I will carry on, but I have to carry on by responding somewhat to Mr. Weiler's accusations.
We've had witness after witness appear at this committee, and when they're asked if they have been consulted, they say, we have been told. Or if they were consulted and provided information, that information was taken back and basically disregarded.
The biggest concern right now is the marine protected areas and the northern shelf bioregion off British Columbia's coast. The industry members got together and put together a plan that would have basically reduced job losses, reduced economic losses, combined with providing protection for areas off B.C.'s coast. They provided something that was very workable. They were actually trusting enough of the department that when they were asked, can you provide us with where the best areas or most productive areas are—so that they could supposedly avoid shutting those most productive areas down—they provided all of that information to the department. Then, when they got the results back of what was going to be closed down, lo and behold, their most productive areas were the targets of those closures.
When I was out meeting with them this summer they indicated that they feel so betrayed that they would now simply refuse to provide any data to the department. Basically, they got neutered, so they're going to neuter the department by not providing the department with any information. That is not a workable partnership, by any means.

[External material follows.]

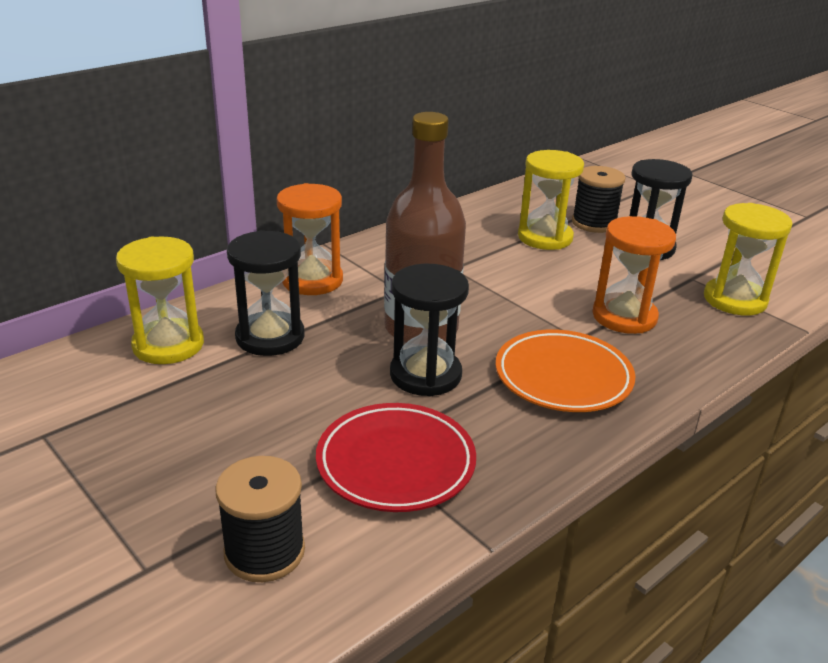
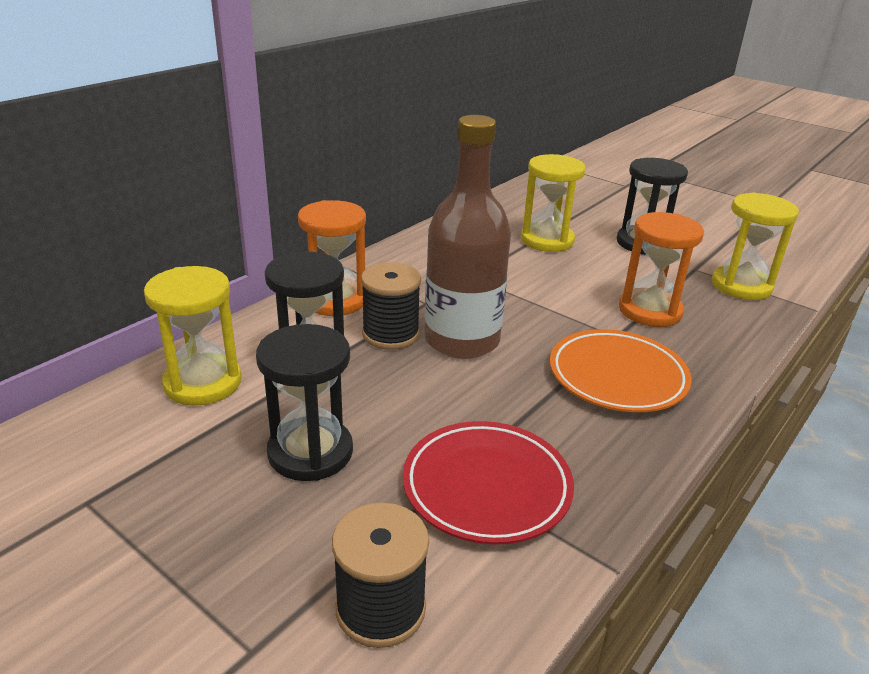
camera: 10 degrees left, 0 degrees up
(425, 375) = (483, 388): black hourglass -> black hourglass (310, 452)
(594, 223) = (586, 223): black spool -> black spool (390, 334)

The fisheries sector, the harvesters, could provide so much information to the department. Again, we've heard witnesses time and time again saying that they would like to provide the information to the department, but the department either refuses or is unable to accept it.
We have a shrinking shrimp fishery fleet off B.C.'s coast. One of the shrimp boat captains went for a trip on the research vessel and identified that the research vessel had their net set up completely wrong. He spent some time on that vessel, looked at how it was set up and advised them how to set it up. I don't know whether it was that vessel or one very similar that went out and did a test fishery with totally different results. He was told that they could not use the results that showed higher abundance and a much higher biomass and smaller bycatch, basically because that wasn't the way the department had been doing it for the last 30 years, so they couldn't change. They could operate only under the same system; otherwise, the data would not be reliable.
It simply doesn't make sense to me, and I don't know who that would make sense to.
These are just a couple of examples of what's taking place between the department and the harvesters. If we're going to revise the Fisheries Act— and nobody is even talking about revising an act—according to the section in the Fisheries Act, it is to be reviewed five years after implementation.
I hear Mr. Morrissey.
Yes. That's what we're trying to do.